Updated July 9, 2010 at 12:18 a.m.
Seminars at Steamboat
All seminars are at 5 p.m. at Strings Music Pavilion, and all are free. Learn more at www.seminarsatsteamboat.com.
■ July 22: Paul Volcker, former chairman of the Federal Reserve Board: Can We Make the Government and the Economy Work for Us?
■ Aug. 5: Paul Peterson, professor of government at Harvard University and senior fellow at the Hoover Institution at Stanford University: Saving the American School
■ Aug. 12: Joseph Nye, professor of international relations and former dean of the Kennedy School at Harvard University: Smart Power — America’s Global Position
Steamboat Springs Steamboat Springs resident Karen Schulman had extra motivation to go see The New York Times chief Washington correspondent David Sanger speak at the Seminars at Steamboat lecture series Thursday. Schulman called the Times on Tuesday and confirmed that she had been Sanger’s fifth-grade teacher.
“I was the student tonight,” she said after the lecture. “I learned so much.”
Sanger addressed a full house at the Strings Music Pavilion about the state of President Barack Obama’s administration and the challenges the president now faces. He offered the first in a series of four summer lectures in Steamboat on public policy.
“I have to approach the mission tonight with some humility,” Sanger said in prefacing his analysis of the first 18 months of the Obama administration. “We are only beginning to learn what Obama’s presidency is all about.”
Sanger’s book, “The Inheritance: The World Obama Confronts and the Challenges to American Power,” recently was updated to include a discussion of Obama’s first year in office. Bob Stein, the Seminars at Steamboat board member who introduced the speaker, said Sanger was about to deliver an “update of the update.”
“We’re really pleased to have him as our first speaker,” Stein said.
In his presentation, Sanger discussed what he called the “curious crossroads” the current administration faces as it navigates pressing issues such as the ongoing war in Afghanistan, the fragile economy and the state of America’s influence in the world. He also talked about the challenges Obama inherited from the Bush administration, as well as the effects of the decisions Obama has made during his first 18 months.
“When President Obama took office in January ’09, I think it’s fair to say he inherited the biggest array of problems since Franklin Roosevelt took office in 1933,” Sanger said.
Sanger spent much of the speech discussing the current state of the economy, focusing on the relationship between stimulus spending and deficits.
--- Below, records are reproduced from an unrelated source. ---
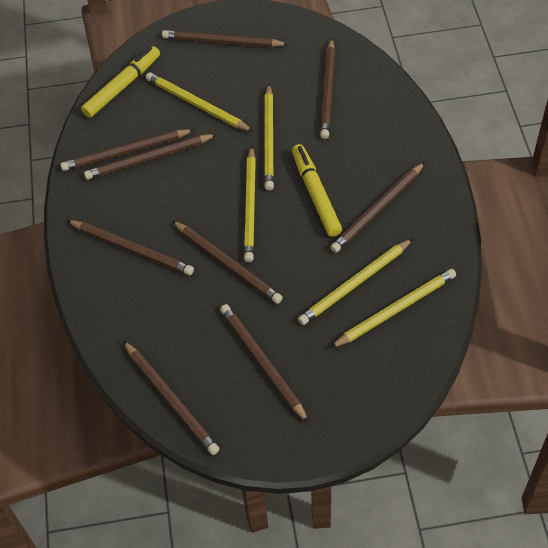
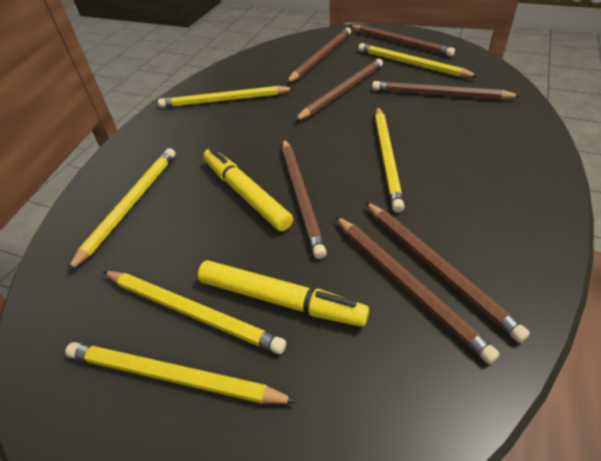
brown pencil: 9 -> 7
yellow pencil: 5 -> 6

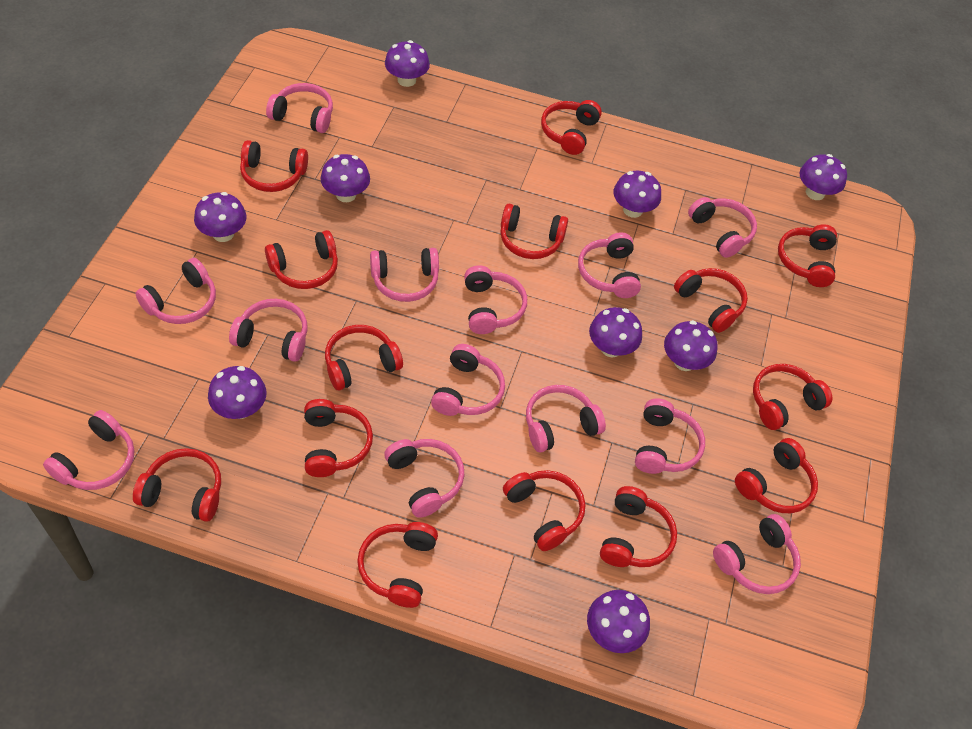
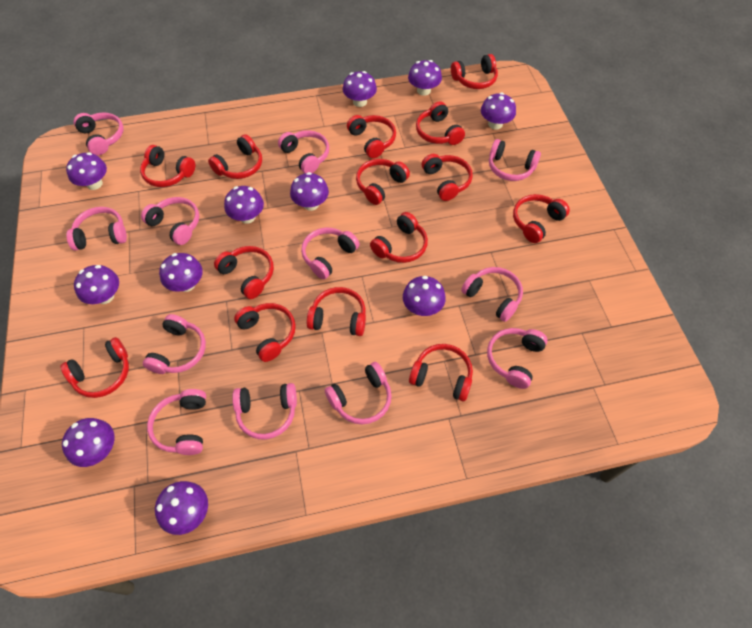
pink headphones: 13 -> 12
purple mushroom: 9 -> 11

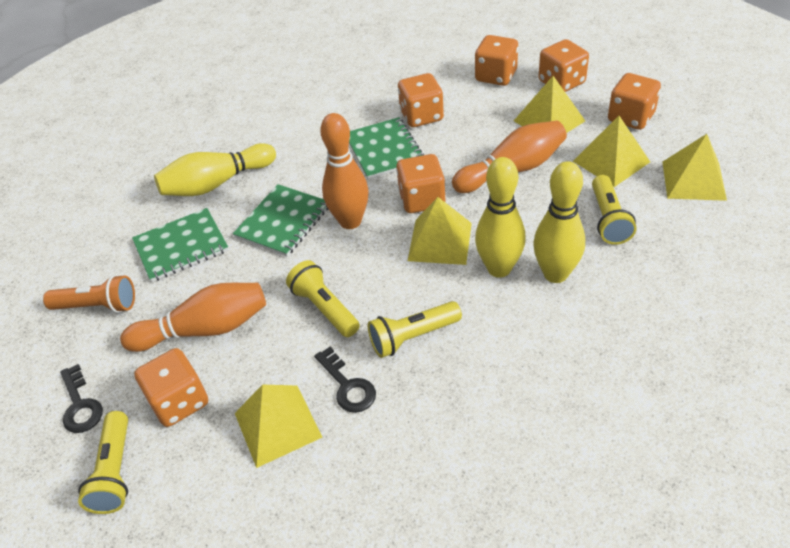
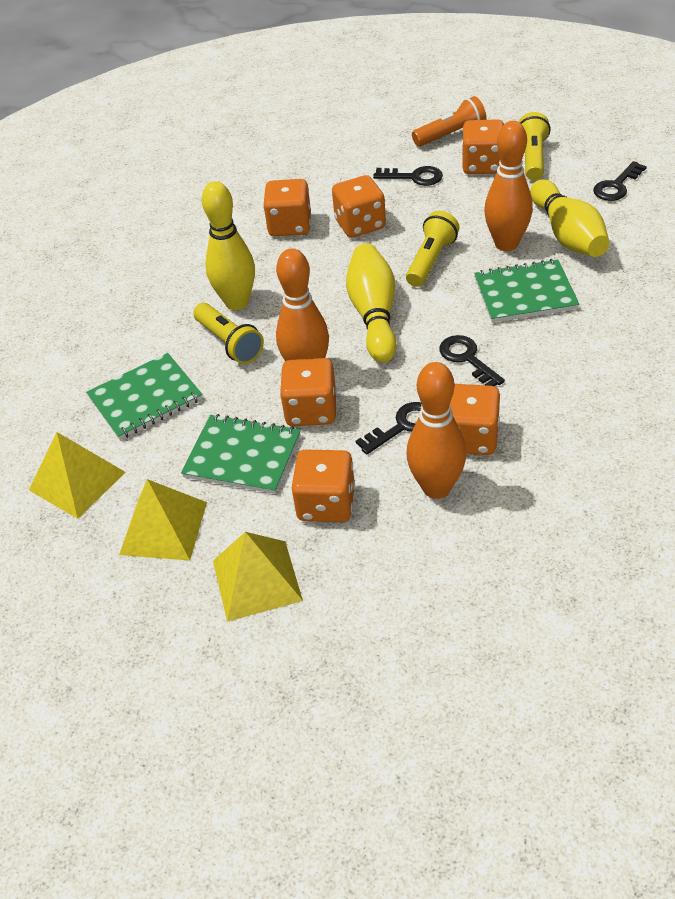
black key: 2 -> 4
yellow flashlight: 4 -> 3
yellow pyramid: 5 -> 3

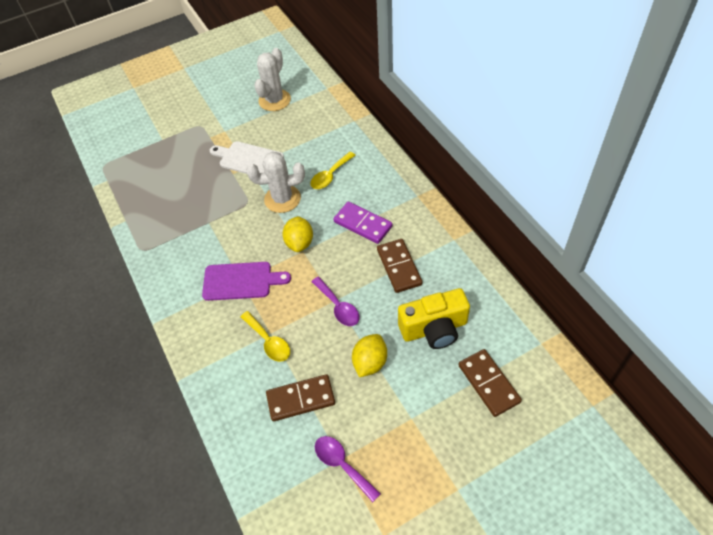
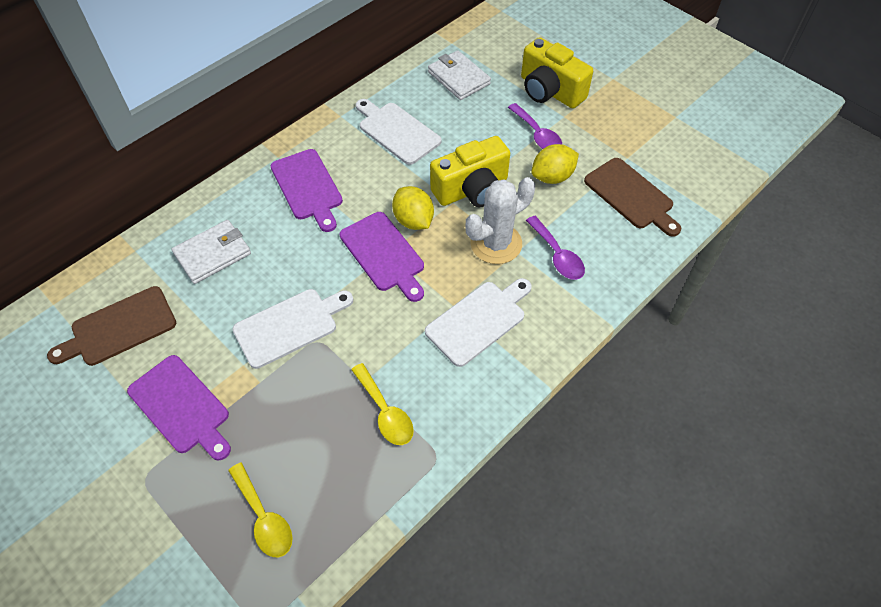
brown cutting board: 0 -> 2
brown domino: 3 -> 0
purple cutting board: 1 -> 3
purple domino: 1 -> 0
white cactus: 2 -> 1
white cutting board: 1 -> 3
white wallet: 0 -> 2
yellow camera: 1 -> 2

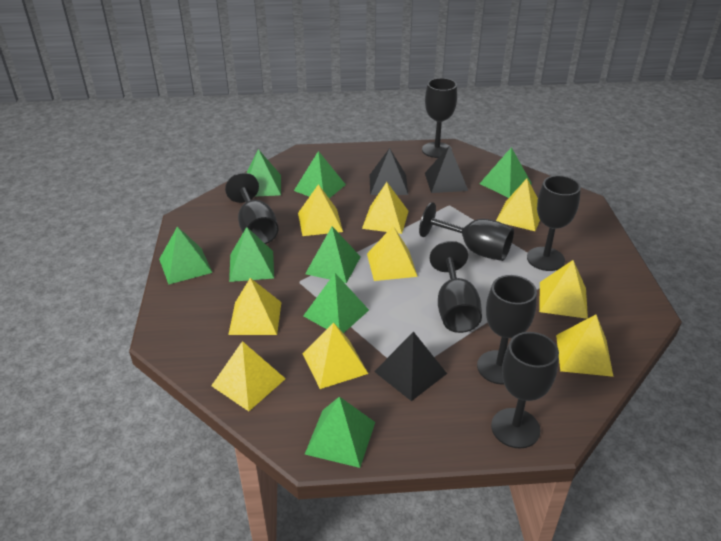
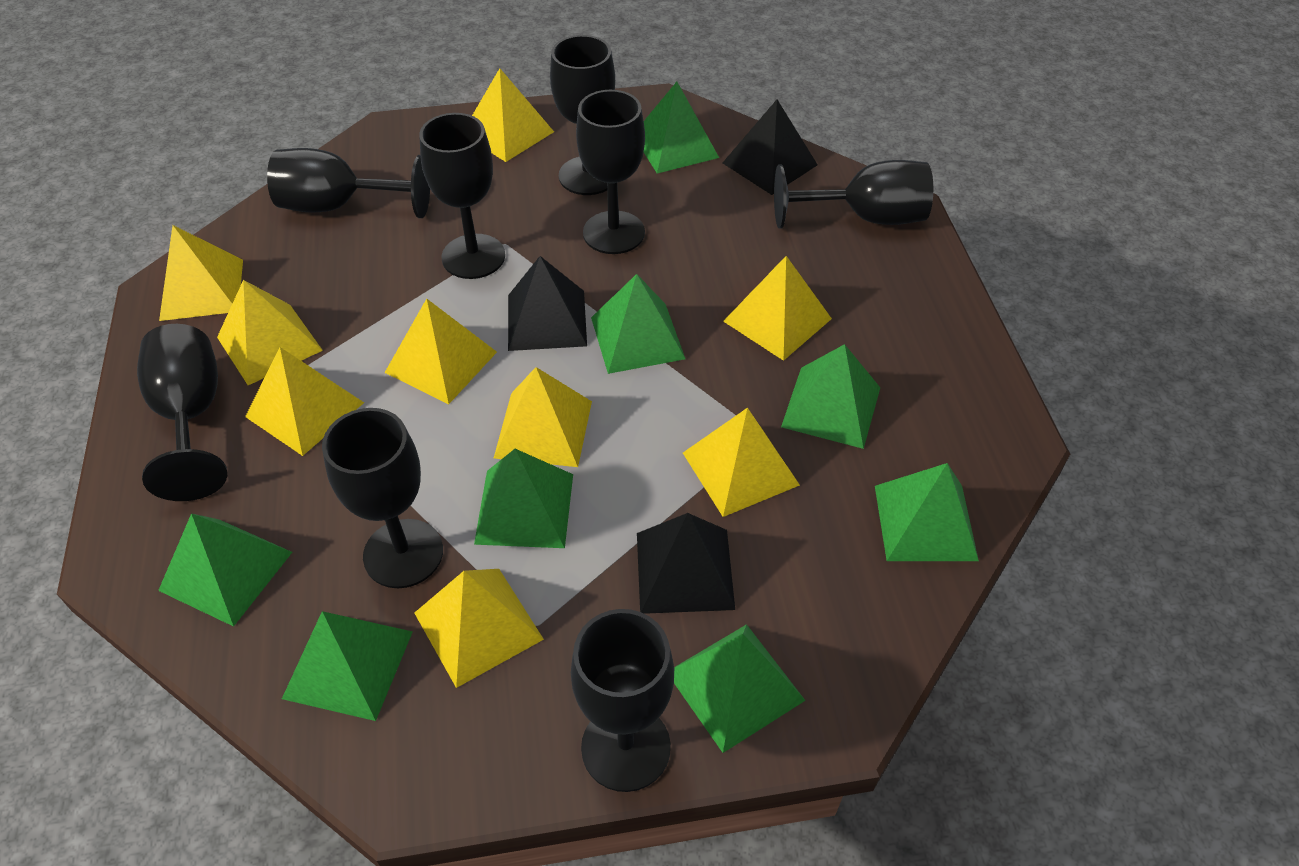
black goblet: 7 -> 8

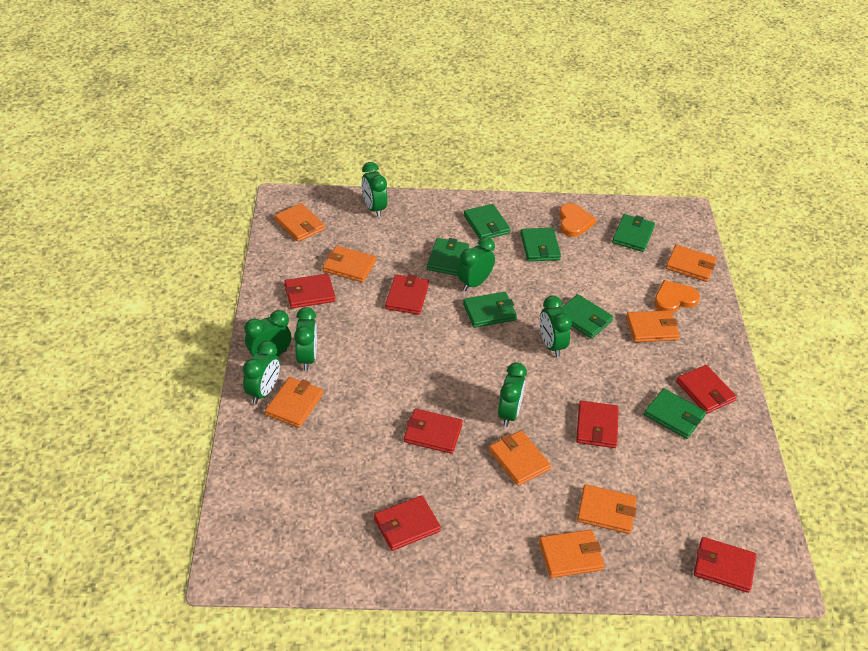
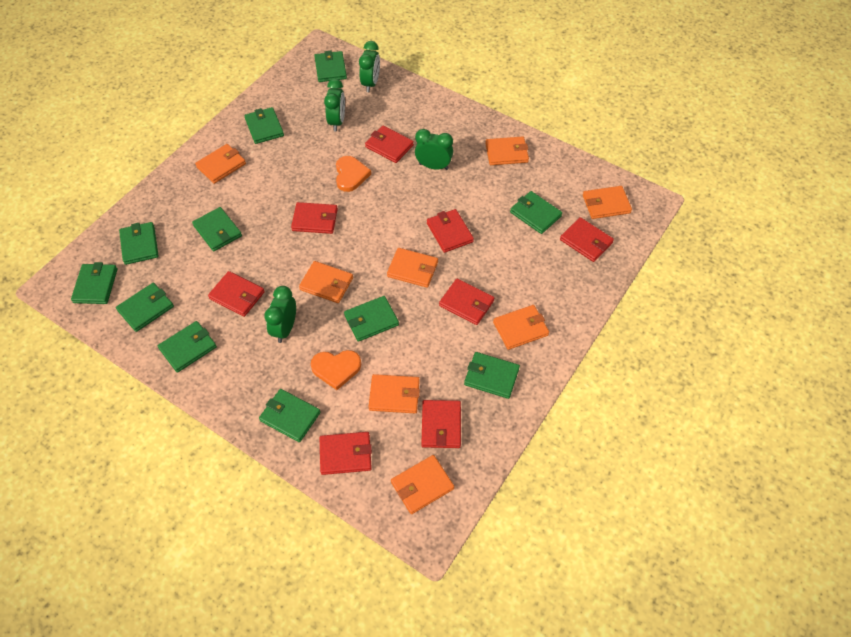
green clock: 7 -> 4
green wallet: 7 -> 11
red wallet: 7 -> 8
He said the administration doesn’t want to run big deficits but also doesn’t want to see a higher unemployment rate.
“It’s fair to say the Obama administration hasn’t figured this out yet,” he said. “They know that the only thing worse than big deficits is higher unemployment.”
Sanger discussed other challenges the administration has faced in its first 18 months, including the increase of nuclear centrifuges in Iran.
“We have two clocks ticking at different paces,” he said. “We have an American clock ticking to see if sanctions against Iran will work, and an Israeli clock that is ticking faster. There is a point they cannot define in which they couldn’t allow Iranians to go.”
Sanger said the nuclear situation in Iran and the war in Afghanistan would continue to be issues with great consequences for the administration.
Although Sanger said the Obama administration faces many challenges, he is certain that there is plenty of time for the president’s legacy to change. He noted the administration’s troop reduction in Iraq, the firing of Gen. Stanley McChrystal and the ongoing BP oil leak as events that continue to change the appearance of Obama’s presidency.
Steamboat resident Jim Kurowski, who has come to the lecture series for several years, said he enjoyed the speech.
“It was a very Washington perspective,” he said. “It was very helpful and informative.”